Piłkarze Stali Stalowa Wola notują ostatnio bardzo słabe wyniki. Podopieczni Janusza Białka przegrali trzy ostatnie mecze, tracąc w nich dziewięć bramek. Sobotnie spotkanie z Górnikiem Łęczna mogło jednak zacząć się bardzo dobrze dla stalowowolan. W 10. minucie sytuacji sam na sam z Jakubem Wierzchowskim nie wykorzystał Kamil Gęśla. - Na treningu takie sytuacje to ja strzelam. Tutaj nie miałem nawet chwili na zastanowienie i zrobiłem to co w tamtym momencie było najlepsze, czyli uderzyłem. To, że trafiłem w bramkarza, to już mój błąd - bił się w pierś napastnik Stalówki.

Niewykorzystana sytuacja zemściła się na zespole z Podkarpacia w 26. minucie, kiedy pierwszą bramkę dla Górnika zdobył Sławomir Nazaruk. W drugiej połowie kolejne trafienia dołożyli jeszcze Dawid Sołdecki i Janusz Surdykowski. Obaj zawodnicy mogli ustrzelić jeszcze po jednym golu, ale Sołdecki z bliskiej odległości wypalił w poprzeczkę, a Surdykowski, będąc oko w oko ze Stanisławem Wierzgaczem nie trafił nawet w bramkę. - Czy wygrali strzelając trzy bramki czy pięć, to nie ma znaczenia. Oni mają trzy punkty, my mamy zero. Oni są drużyną lepszą, my gorszą - skwitował Gęśla.

Honor Stali uratował już w doliczonym czasie gry Piotr Szymiczek. Były zawodnik Odry Wodzisław strzelił bramkę z kilkunastu metrów, ale zdaniem Gęśli, jego zespół zasłużył w meczu z łęcznianami na więcej - Wiadomo, że jedna bramka cieszy, ale powinny być przynajmniej trzy dla nas w tym meczu. Mieliśmy trzy takie 100 proc. sytuacje, co więcej po moim strzale powinniśmy prowadzić 1:0 - powiedział napastnik Stalówki w rozmowie z portalem SportoweFakty.pl.

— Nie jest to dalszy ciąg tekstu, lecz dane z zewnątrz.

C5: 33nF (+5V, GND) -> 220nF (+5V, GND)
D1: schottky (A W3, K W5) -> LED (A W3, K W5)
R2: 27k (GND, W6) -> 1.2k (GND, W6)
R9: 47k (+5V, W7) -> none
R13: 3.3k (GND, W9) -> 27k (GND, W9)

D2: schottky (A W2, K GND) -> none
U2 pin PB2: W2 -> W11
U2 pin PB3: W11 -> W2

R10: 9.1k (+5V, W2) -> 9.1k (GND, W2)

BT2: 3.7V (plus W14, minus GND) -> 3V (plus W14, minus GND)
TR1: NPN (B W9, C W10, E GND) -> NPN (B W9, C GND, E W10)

Do końca rozgrywek I ligi pozostały już tylko trzy kolejki. Stal zajmuje ostatnie miejsce w tabeli ze stratą trzech punktów do przedostatniego Motoru. Oba zespoły już w środę zmierzą się ze sobą w Lublinie i w przypadku zwycięstwa gości, zamienią miejscami w tabeli - To będzie pojedynek o prestiż. Wiadomo, że nikt nie chciałby zajmować ostatniego miejsca w tabeli. My tracimy do Motoru trzy punkty, ale jeżeli wygramy, to wskoczymy na przedostatnią pozycję. Uniknięcie ostatniego miejsca byłoby dla nas małą satysfakcją - nie ukrywa Kamil Gęśla.